The **covariate matrix** $\mathbb{X} \in \mathbb{R}^{n \times (d+1)}$ consists of $n$ rows where each row corresponds to a record in the dataset and the $d+1$ columns correspond to the $d$ features extracted from the data plus an additional bias term.

The following function `linear_model` computes the prediction $\hat{\mathbb{Y}}$ given parameters $\theta$ and covariate matrix $\mathbb{X}$.

In [18]:
def linear_model(theta, X): 
    return X @ theta # The @ symbol is matrix multiplication

Here the `@` symbol is the matrix multiply operation and is equivalent to writing `X.dot(theta)`.

### Question 1d
In the cell below, choose any `theta` you would like (please note that the dimension of the `theta` you choose should match the number of columns of the covariate matrix) and make predictions for `Y` using the linear model defined above given the `theta` you chose. Assign the variable `Y_hat` with the predictions and the variable `loss` with the average squared loss of your predictions based on the `theta` you chose.

<!--
BEGIN QUESTION
name: q1d
manual: false
points: 3
gradescope: show
-->

In [19]:
...

You might notice the loss of the predictions for an arbitrary choice of `theta` is quite big. We can find the optimal `theta` by minimizing the mean square loss:

\begin{align}
L(\theta) &= \frac{1}{n}\sum_{i=1}^n \left( \mathbb{Y}_i - \left(\mathbb{X} \theta\right)_i \right)^2 \\
&= \frac{1}{n}\sum_{i=1}^n \left( \mathbb{Y}_i - \mathbb{X}_i \theta \right)^2 \\
&= \frac{1}{n} || \mathbb{Y} - \mathbb{X} \theta ||_2^2 \\
&= \frac{1}{n}\left( \mathbb{Y} - \mathbb{X}\theta \right)^T \left( \mathbb{Y} - \mathbb{X}\theta \right)
\end{align}

By taking derivative with respect to $\theta$ and set the derivative equal to 0. We can get the normal equation: 

$$
(\mathbb{X}^T \mathbb{X}) \hat{\theta} = \mathbb{X}^T \mathbb{Y}
$$

Solving for $\hat{\theta}$ in the above equation gives us the minimizer of the squared loss with respect to our data.  

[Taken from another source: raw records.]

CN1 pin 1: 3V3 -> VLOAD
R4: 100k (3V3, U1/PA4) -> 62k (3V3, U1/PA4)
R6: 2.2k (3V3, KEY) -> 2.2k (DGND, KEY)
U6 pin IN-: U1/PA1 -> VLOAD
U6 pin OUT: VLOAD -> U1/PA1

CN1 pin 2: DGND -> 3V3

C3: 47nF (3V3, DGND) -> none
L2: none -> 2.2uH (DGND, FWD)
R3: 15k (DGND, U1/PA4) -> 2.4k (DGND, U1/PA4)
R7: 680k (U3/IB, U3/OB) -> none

If $\mathbb{X}^T \mathbb{X}$ is invertible (full rank), $\hat{\theta}$ can be computed analytically as:

$$
 \hat{\theta} = \left( \mathbb{X}^T \mathbb{X} \right)^{-1} \mathbb{X}^T \mathbb{Y}.
$$

We will not use the above analytic approach for solving $\hat{\theta}$ in this lab. Instead, we will use the `sklearn` library to fit our model and find the optimal $\theta$.

In [23]:
# Import the LinearRegression model from sklearn
from sklearn.linear_model import LinearRegression

### Question 1e
In lab7 we have learned how to use the sklearn package to create a linear regression model, as well as using it to fit on the data and get the predicted values. Today we are going to use it again. In case you are not familiar with the syntax, check lab7 to get refreshed! In the cell below, 
1. Fit a linear model `model1` using `X` and `Y` defined earlier in the lab. 
2. Make predictions `Y_hat1` for `Y` using the fitted model.
3. Calculate the average squared loss `loss1` of your prediction.

<!--
BEGIN QUESTION
name: q1e
manual: false
points: 6
gradescope: show
-->

In [24]:
...
loss1

In the cell below, we create a scatter plot by plotting (`Y`, `Y_hat1`). The red line is the identity line where each point on the line has the same values for the variables representing the x-axis and y-axis. If our model is very accurate, we would expect $Y \approx Y_{hat1}$, and thus all the points should be very close to the identity line. However, what do you observe in the current plot? 

In [28]:
alt.data_transformers.disable_max_rows()

source = pd.DataFrame({
    'Y': Y,
    'Y_hat1': Y_hat1
})

layer1 = alt.Chart(source).mark_circle(size=1).encode(
    x='Y',
    y='Y_hat1'
).properties(
    title='Y VS Y_hat1'
)

layer2 = alt.Chart(source).mark_line(size=1).encode(
    x='Y',
    y='Y',
    color = alt.value("red")
)

layer1 + layer2

## Part 2
For part 1, we only used the quantitative features `carat`, `depth`, `table`. As you can see from Question 1(e), the loss seems to be big. Is there a way to fit a better model by incorporating other features?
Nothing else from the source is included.